By Bronwynne Jooste
A US film-maker researching a film on alien sightings is causing a stir, with dozens of South Africans claiming they have come across extra-terrestrial activity.
Last week Weekend Argus reported on Randall Nickerson of New York, who was in the country to research a film on UFO sightings in Zimbabwe. Nickerson came here to talk to Zimbabweans, many of who fled home and are living here.
The main incident on which the documentary film will be based focuses on a sighting reported to have taken place at the Ariel School in Ruwa, Zimbabwe in 1994. Children, aged between five and 12, reported that they saw a flying object land behind the school building and a figure emerge from the craft.
The incorrect e-mail address was published in our article last week, but that didn't stop many people from making contact. Some searched the web, others contacted the newspaper.
Nickerson said two children, who say they witnessed the event, have since contacted him.
Doug Cattin, who lives in Johannesburg, was living in Zimbabwe at the time, and discussed the issue with a representative of US-based organisation the Mutual Unidentified Flying Object Network.
"It's quite a conservative, mainstream organisation, but even they sent their African representative to investigate the event," said Cattin.
Cattin said some children said they received telepathic messages during the encounter. The principal asked the children to draw the figure they had seen, and although they did so in their separate classes, the drawings were strikingly similar.

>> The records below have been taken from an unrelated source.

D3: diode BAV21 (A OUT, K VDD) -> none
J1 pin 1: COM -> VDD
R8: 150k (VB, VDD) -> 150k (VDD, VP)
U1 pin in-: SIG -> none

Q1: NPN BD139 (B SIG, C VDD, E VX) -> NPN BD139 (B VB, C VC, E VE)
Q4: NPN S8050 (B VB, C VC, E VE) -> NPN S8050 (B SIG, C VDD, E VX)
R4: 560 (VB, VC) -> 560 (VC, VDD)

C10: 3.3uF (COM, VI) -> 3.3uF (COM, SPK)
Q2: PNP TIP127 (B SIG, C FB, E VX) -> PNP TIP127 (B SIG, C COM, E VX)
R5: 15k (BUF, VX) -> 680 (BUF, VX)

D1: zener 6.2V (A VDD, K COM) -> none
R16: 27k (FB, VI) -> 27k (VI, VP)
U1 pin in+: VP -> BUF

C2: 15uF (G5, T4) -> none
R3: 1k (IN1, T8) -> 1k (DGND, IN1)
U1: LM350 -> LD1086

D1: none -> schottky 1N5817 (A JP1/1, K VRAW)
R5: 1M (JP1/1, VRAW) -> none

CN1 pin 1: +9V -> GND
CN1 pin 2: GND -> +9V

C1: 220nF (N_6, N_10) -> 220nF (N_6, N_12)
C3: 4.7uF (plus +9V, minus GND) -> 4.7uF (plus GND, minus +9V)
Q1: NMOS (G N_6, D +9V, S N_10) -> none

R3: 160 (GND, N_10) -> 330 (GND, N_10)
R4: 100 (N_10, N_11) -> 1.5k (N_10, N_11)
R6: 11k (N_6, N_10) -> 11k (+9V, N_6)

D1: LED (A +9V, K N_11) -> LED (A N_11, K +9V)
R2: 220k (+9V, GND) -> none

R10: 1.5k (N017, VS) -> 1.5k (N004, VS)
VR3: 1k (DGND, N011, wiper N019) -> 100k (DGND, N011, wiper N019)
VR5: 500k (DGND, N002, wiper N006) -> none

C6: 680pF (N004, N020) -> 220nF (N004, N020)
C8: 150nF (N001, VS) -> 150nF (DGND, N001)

"The kids who received the messages said the being had told them that they were the future of the world. Their parents had spoilt it in different ways, and it was up to them now."
The research and film is partly funded by the John Mack Institute. Mack is a late Harvard professor with whom Cattin chatted at the time. "He said there was no way these children were lying."
Nickerson said some people had also come forward since last week to report other sightings in South Africa. "This is not my main area of concentration, but I want to know more about what they say they are seeing."
Trevor Oertel, from the Free State, said he had seen a number of unexplained things during his stay in the Kalahari Desert in the late 1980s.
Oertel was a farm manager at an estate in the Kalahari. "Literally daily we would see a pillar of light floating above the mountains. We became very complacent about what we were seeing. At night we would often see a kaleidoscope of colours trekking across the desert."
Yet some people had tried to deny the sight before their very eyes. "An ex-girlfriend of mine saw it. When I asked her about it, she said she was a born-again Christian and they did not believe in such things."
Nickerson said he had been flooded with information by many claiming to have witnessed sightings. "I'm going to expand my time here. More people have come forward - some very credible witnesses."